Great post! Question Re. under crawled pages: Do you think Google bots respect sitemap priority settings in this respect? In other words, would increasing the priority in a sitemap xml file for certain directories have any noticeable effect on crawl rate?
Hey I don't think Google is giving importance to priority in the sitemap. I haven't seen priority in sitemap is going to work now. Secondly, if you are going to increase the priority of the less noticeable directory it doesn't affect the crawl rate of that particular directory.

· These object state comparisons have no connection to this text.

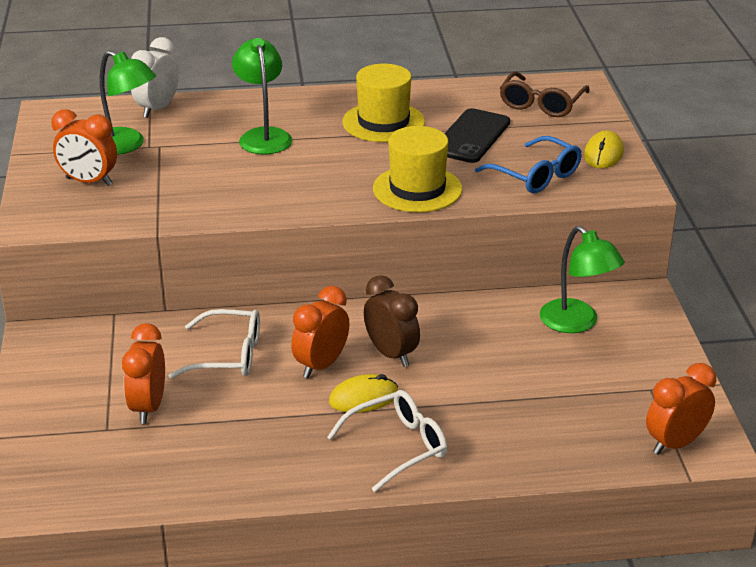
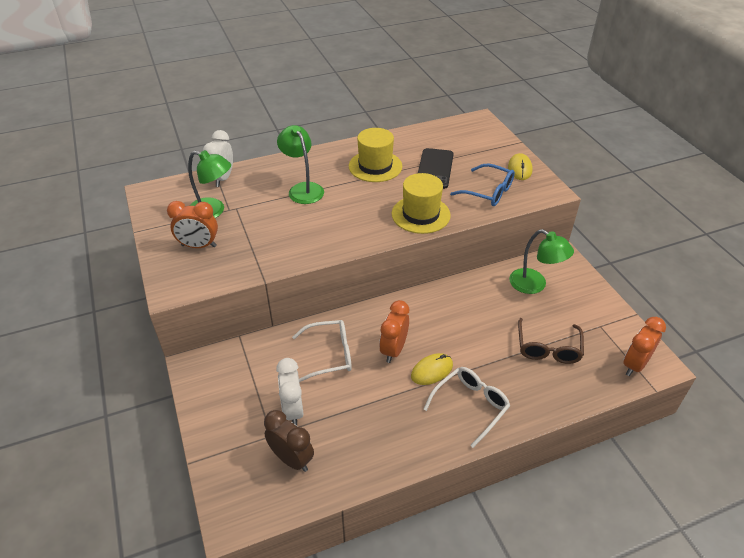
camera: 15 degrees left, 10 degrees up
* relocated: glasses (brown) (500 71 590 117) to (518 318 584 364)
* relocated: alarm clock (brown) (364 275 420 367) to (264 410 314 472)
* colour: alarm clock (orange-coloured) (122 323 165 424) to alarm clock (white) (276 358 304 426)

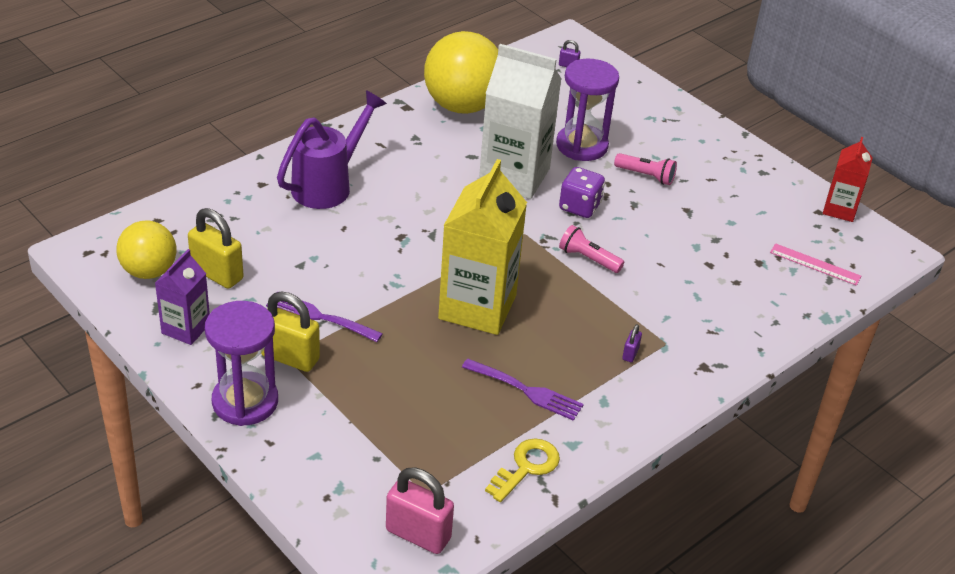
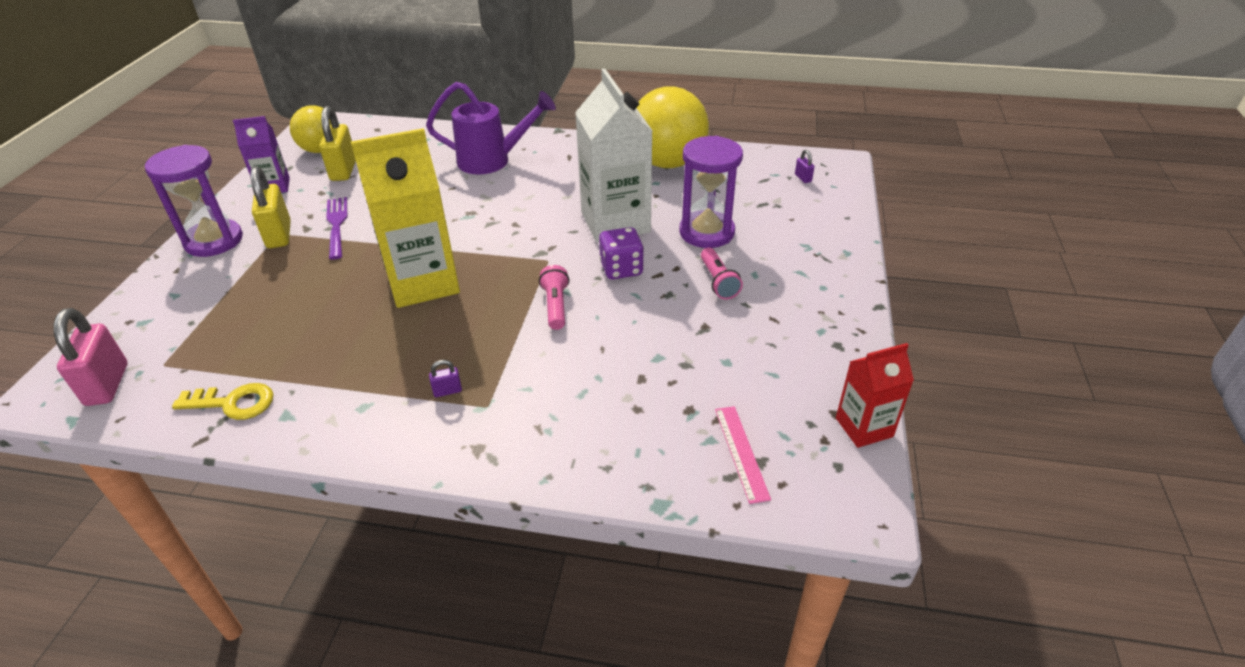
camera: 55 degrees right, 0 degrees up
* missing: dinner fork (purple) (462 359 584 421)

Hey Tim, thanks for this. This is a great step-by-step process.
You mention:
"In this example, the directory /webinars pops out as not getting enough Google attention. In fact, only the top directory is being crawled, while the actual Webinar content pages are being skipped."
You say at the beginning of this post that many of the issues you found have been fixed with the migration. Was this issue fixed? Can you tell us why this directory was not being crawled as often as you would like? And, how did Moz fix the issue?
Thanks!
Hey George, thanks for the question. We're pretty sure this has to do with the content improving and the freshness of the section. Prior to relaunch the section was over 6 months stale.
What Can You Do To Get the GoogleBots' Favor?
You absolutely would have to keep away from the "Black Hat SEO" strategy. In no doubt they appear to be logical, if you examine the all-purpose mechanism of the GoogleBots.
What do you think of Googlebot in optimizing your site?
Do you have some techniques or tools used in optimizing SEO in mobile?
I love me a good technical post. You helped me discover that Google is crawling a lot of links that aren't that relevant and not crawling some directories that are. (Interesting to see that the bot will follow form buttons to a contact page from product pages around the site but barely make it to some of the folders that get linked on every page but only from the footer.) I'm adjusting our robots.txt and thinking about new strategies for the site layout, too!
Good post, i was missing on Analyzing Logs. Have downloaded weblog expert after going through your post
Also, eager to check on your next post on - how to identify duplicate content
Hi Tim, thanks for the great article. The only thing I will recommend is to use Data > Text to Columns instead of the formulas. Especially, for this table "text to column" might work best.